The
Water-Babies, A Fairy Tale for a Land Baby
The Water-Babies, A Fairy Tale for a Land Baby is a children's novel by Charles
Kingsley. Written in 1862–63 as a serial for
Macmillan's Magazine, it was first published in its entirety in 1863. It was
written as part satire in support of Charles
Darwin's The Origin of Species. The book was extremely popular in England, and was a
mainstay of British children's literature for many decades, but eventually fell
out of favour in part due to its prejudices (common at the time) against Irish,
Jews, Catholics and Americans.[2]
Story
The
protagonist is Tom, a young chimney
sweep, who falls into a river after
encountering an upper-class girl named Ellie and being chased out of her house.
There he appears to drown and is transformed into a "water-baby",[3]
as he is told by a caddisfly—an
insect that sheds its skin—and begins his moral
education. The story is thematically
concerned with Christian redemption,
though Kingsley also uses the book to argue that England treats its poor badly,
and to question child labour,
among other themes.
Tom
embarks on a series of adventures and lessons, and enjoys the community of
other water-babies on Saint Brendan's Island once he proves himself a moral creature. The major
spiritual leaders in his new world are the fairies Mrs. Doasyouwouldbedoneby (a
reference to the Golden Rule),
Mrs. Bedonebyasyoudid, and Mother Carey. Weekly, Tom is allowed the company of
Ellie, who became a water-baby after he did.
Grimes,
his old master, drowns as well, and in his final adventure, Tom travels to the
end of the world to attempt to help the man where he is being punished for his
misdeeds. Tom helps Grimes to find repentance, and Grimes will be given a
second chance if he can successfully perform a final penance. By proving his
willingness to do things he does not like, if they are the right things to do,
Tom earns himself a return to human form, and becomes "a great man of
science" who "can plan railways, and steam-engines, and electric
telegraphs, and rifled guns, and so forth". He and Ellie are united,
although the book states (perhaps jokingly) that they never marry, claiming
that in fairy tales, no one beneath the rank of prince and princess ever
marries.
The
book ends with the caveat that it is only a fairy tale, and the reader is to
believe none of it, "even if it is true."
Interpretation
In
the style of Victorian-era
novels, The Water-Babies is a didactic moral fable.

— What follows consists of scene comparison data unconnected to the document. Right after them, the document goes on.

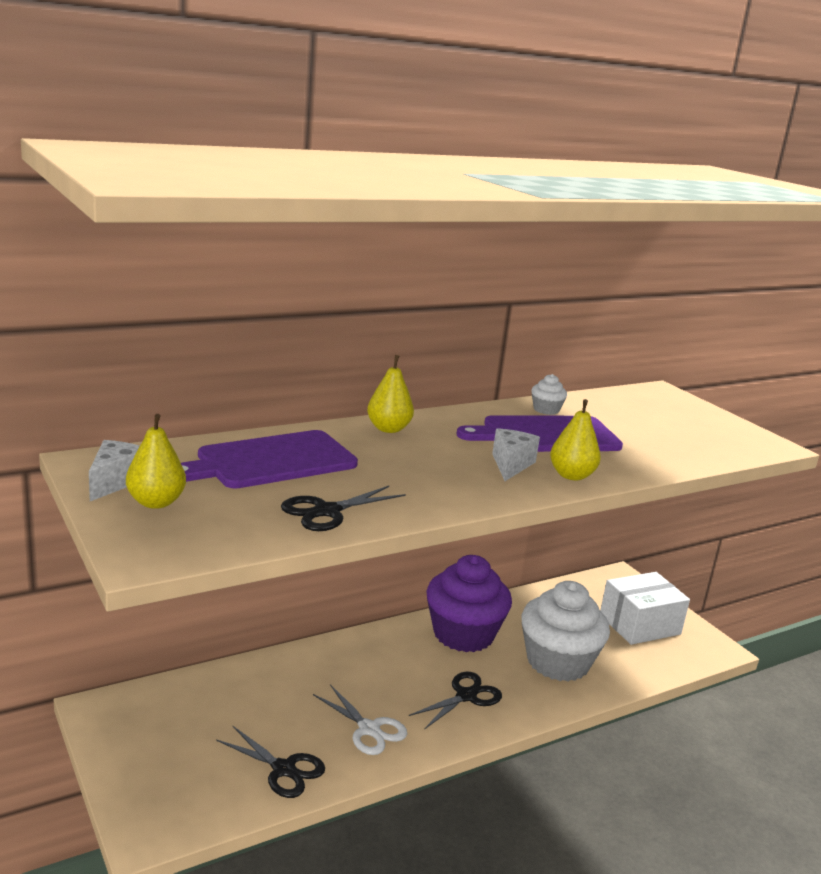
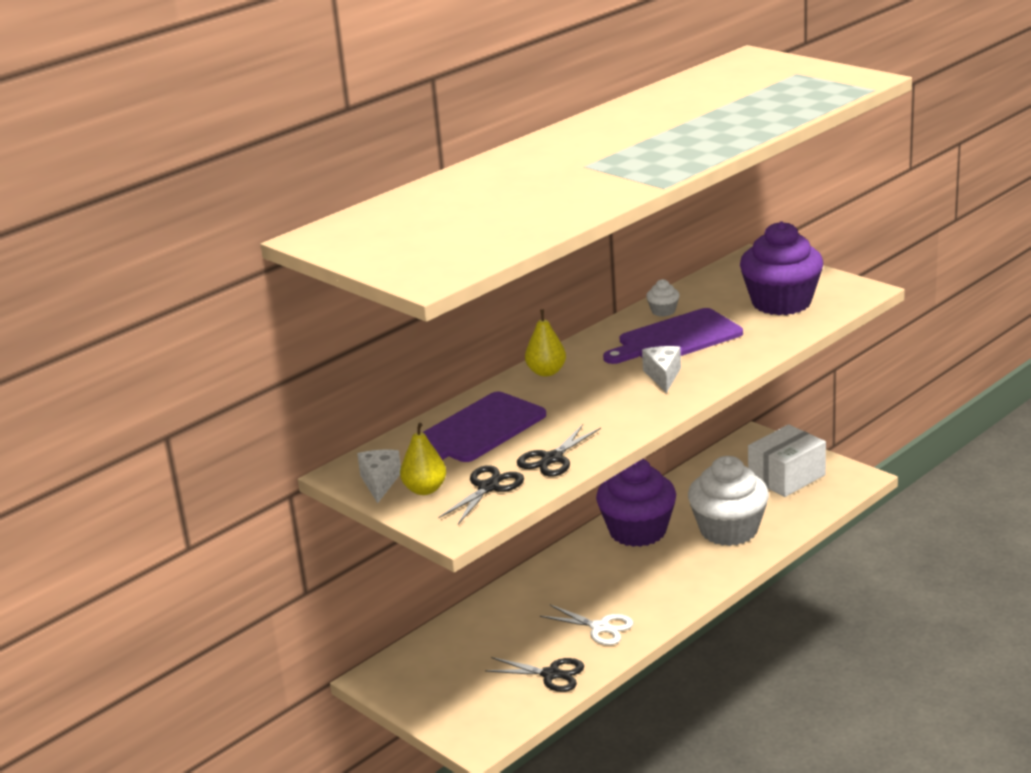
camera: 10 degrees left, 5 degrees up
(466, 696) = (665, 580): black scissors -> black scissors (488, 487)
(571, 475) = (714, 372): yellow pear -> none
(676, 433) = (781, 302): none -> purple cupcake

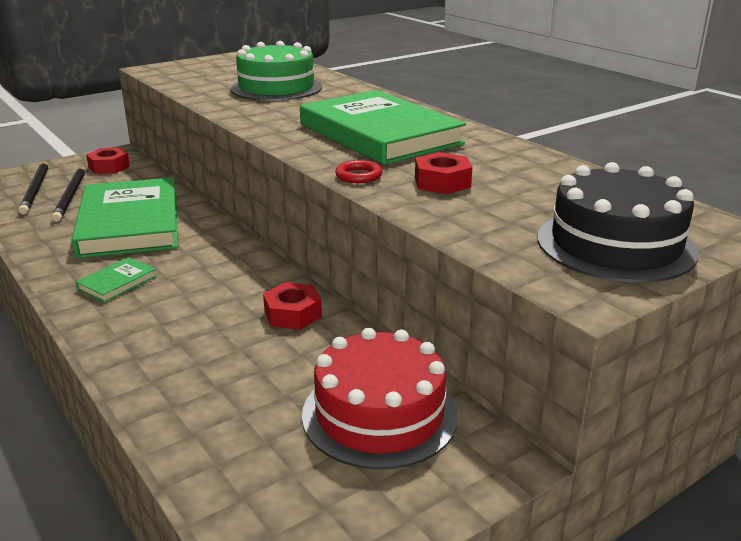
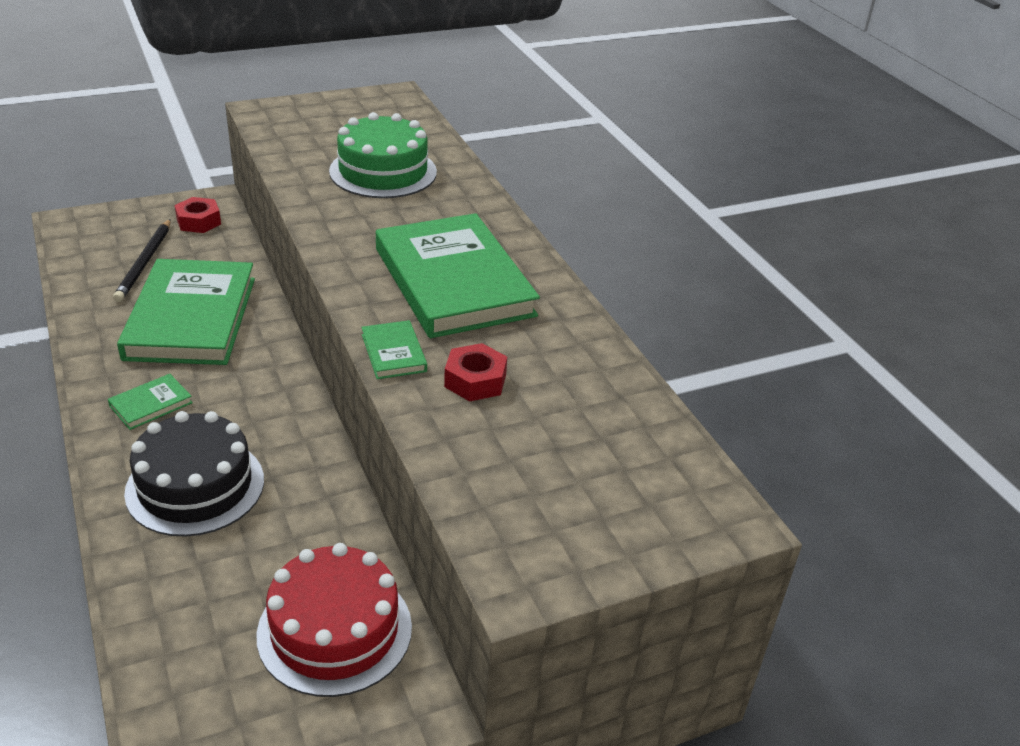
camera: 10 degrees right, 10 degrees up
(36, 190) = (111, 246): black pencil -> none
(293, 314) = (306, 483): red nut -> none
(358, 176) = (393, 353): red ring -> green book
(615, 244) = (595, 516): black cake -> black cake (195, 486)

In it, Kingsley expresses many of the common prejudices of that time period,
and the book includes dismissive or insulting references to Americans,[4] Jews,[5] blacks,[6] and Catholics,[7] particularly the Irish.[8][9] These views may have played a role in the book's gradual
fall from popularity.
The
book had been intended in part as a satire, a tract against child
labour,[10] as well as a serious critique of the closed-minded approaches
of many scientists of the day[11] in their response to Charles
Darwin's ideas on evolution, which Kingsley had been one of the first to praise. He had
been sent an advance review copy of On the
Origin of Species, and wrote in his response of 18
November 1859 (four days before the book went on sale) that he had "long
since, from watching the crossing of domesticated animals and plants, learnt to
disbelieve the dogma of the permanence of species," and had "gradually
learnt to see that it is just as noble a conception of Deity, to believe that
He created primal forms capable of self development into all forms needful pro tempore
and pro loco, as to believe that He required a
fresh act of intervention to supply the lacunas which He Himself had made", asking "whether the
former be not the loftier thought."[12]
In
the book, for example, Kingsley argues that no person is qualified to say that
something that they have never seen (like a human soul or a water baby) does not exist.
How do you know that? Have you been there to see?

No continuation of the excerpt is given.